From: | Tom Lane <tgl(at)sss(dot)pgh(dot)pa(dot)us> |
---|---|
To: | Andres Freund <andres(at)anarazel(dot)de> |
Cc: | Peter Eisentraut <peter(dot)eisentraut(at)enterprisedb(dot)com>, David Rowley <dgrowleyml(at)gmail(dot)com>, pgsql-hackers <pgsql-hackers(at)postgresql(dot)org> |
Subject: | Re: automatically generating node support functions |
Date: | 2021-07-14 21:42:10 |
Message-ID: | 3569906.1626298930@sss.pgh.pa.us |
Views: | Raw Message | Whole Thread | Download mbox | Resend email |
Thread: | |
Lists: | pgsql-hackers |
Andres Freund <andres(at)anarazel(dot)de> writes:
> On 2021-06-08 19:45:58 +0200, Peter Eisentraut wrote:
>> On 08.06.21 15:40, David Rowley wrote:
>>> It's almost 2 years ago now, but I'm wondering if you saw what Andres
>>> proposed in [1]?
>> That project was technologically impressive, but it seemed to have
>> significant hurdles to overcome before it can be useful. My proposal is
>> usable and useful today. And it doesn't prevent anyone from working on a
>> more sophisticated solution.
> I think it's short-sighted to further and further go down the path of
> parsing "kind of C" without just using a proper C parser.
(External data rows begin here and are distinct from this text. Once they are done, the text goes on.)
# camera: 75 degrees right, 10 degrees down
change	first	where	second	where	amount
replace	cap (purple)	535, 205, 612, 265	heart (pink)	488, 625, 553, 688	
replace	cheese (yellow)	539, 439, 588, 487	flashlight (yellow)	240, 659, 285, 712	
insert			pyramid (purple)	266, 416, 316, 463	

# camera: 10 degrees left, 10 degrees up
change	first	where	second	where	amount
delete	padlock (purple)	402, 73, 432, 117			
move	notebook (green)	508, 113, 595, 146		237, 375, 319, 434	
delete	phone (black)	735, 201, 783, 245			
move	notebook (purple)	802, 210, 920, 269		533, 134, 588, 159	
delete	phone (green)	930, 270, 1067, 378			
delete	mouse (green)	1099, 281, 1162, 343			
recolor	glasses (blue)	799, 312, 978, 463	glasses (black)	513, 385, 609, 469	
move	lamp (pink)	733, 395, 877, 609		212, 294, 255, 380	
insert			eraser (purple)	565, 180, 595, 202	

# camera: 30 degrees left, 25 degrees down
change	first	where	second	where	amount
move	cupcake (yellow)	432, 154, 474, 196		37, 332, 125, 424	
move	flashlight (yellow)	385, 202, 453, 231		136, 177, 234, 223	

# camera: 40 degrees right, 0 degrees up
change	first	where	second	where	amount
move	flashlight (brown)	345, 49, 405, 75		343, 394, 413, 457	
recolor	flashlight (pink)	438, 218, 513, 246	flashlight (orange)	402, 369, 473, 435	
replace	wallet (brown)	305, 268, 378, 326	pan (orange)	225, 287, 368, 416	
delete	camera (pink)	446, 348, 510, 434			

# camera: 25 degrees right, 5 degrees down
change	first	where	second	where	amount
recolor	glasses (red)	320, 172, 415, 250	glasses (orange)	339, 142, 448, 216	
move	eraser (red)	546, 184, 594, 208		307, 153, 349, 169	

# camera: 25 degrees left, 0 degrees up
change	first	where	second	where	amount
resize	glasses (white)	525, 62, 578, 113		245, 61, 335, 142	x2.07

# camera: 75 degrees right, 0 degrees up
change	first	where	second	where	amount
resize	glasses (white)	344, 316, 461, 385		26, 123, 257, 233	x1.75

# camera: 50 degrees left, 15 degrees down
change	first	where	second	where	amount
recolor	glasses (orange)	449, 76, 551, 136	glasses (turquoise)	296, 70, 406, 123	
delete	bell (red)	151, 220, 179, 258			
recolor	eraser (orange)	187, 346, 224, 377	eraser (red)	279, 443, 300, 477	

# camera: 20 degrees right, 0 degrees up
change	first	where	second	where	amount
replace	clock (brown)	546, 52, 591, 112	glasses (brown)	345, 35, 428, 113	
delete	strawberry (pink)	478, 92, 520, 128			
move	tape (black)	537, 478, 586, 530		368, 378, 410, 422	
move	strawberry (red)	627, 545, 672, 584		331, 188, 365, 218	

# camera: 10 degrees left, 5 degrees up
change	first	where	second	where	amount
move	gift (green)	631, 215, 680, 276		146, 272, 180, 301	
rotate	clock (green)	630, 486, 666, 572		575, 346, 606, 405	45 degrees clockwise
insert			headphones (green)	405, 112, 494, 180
But leaving
> that aside, a big part of the promise of the approach in that thread
> isn't actually tied to the specific way the type information is
> collected: The perl script could output something like the "node type
> metadata" I generated in that patchset, and then we don't need the large
> amount of generated code and can much more economically add additional
> operations handling node types.
I think the main reason that the previous patch went nowhere was general
resistance to making developers install something as complicated as
libclang --- that could be a big lift on non-mainstream platforms.
So IMO it's a feature not a bug that Peter's approach just uses a perl
script. OTOH, the downstream aspects of your patch did seem appealing.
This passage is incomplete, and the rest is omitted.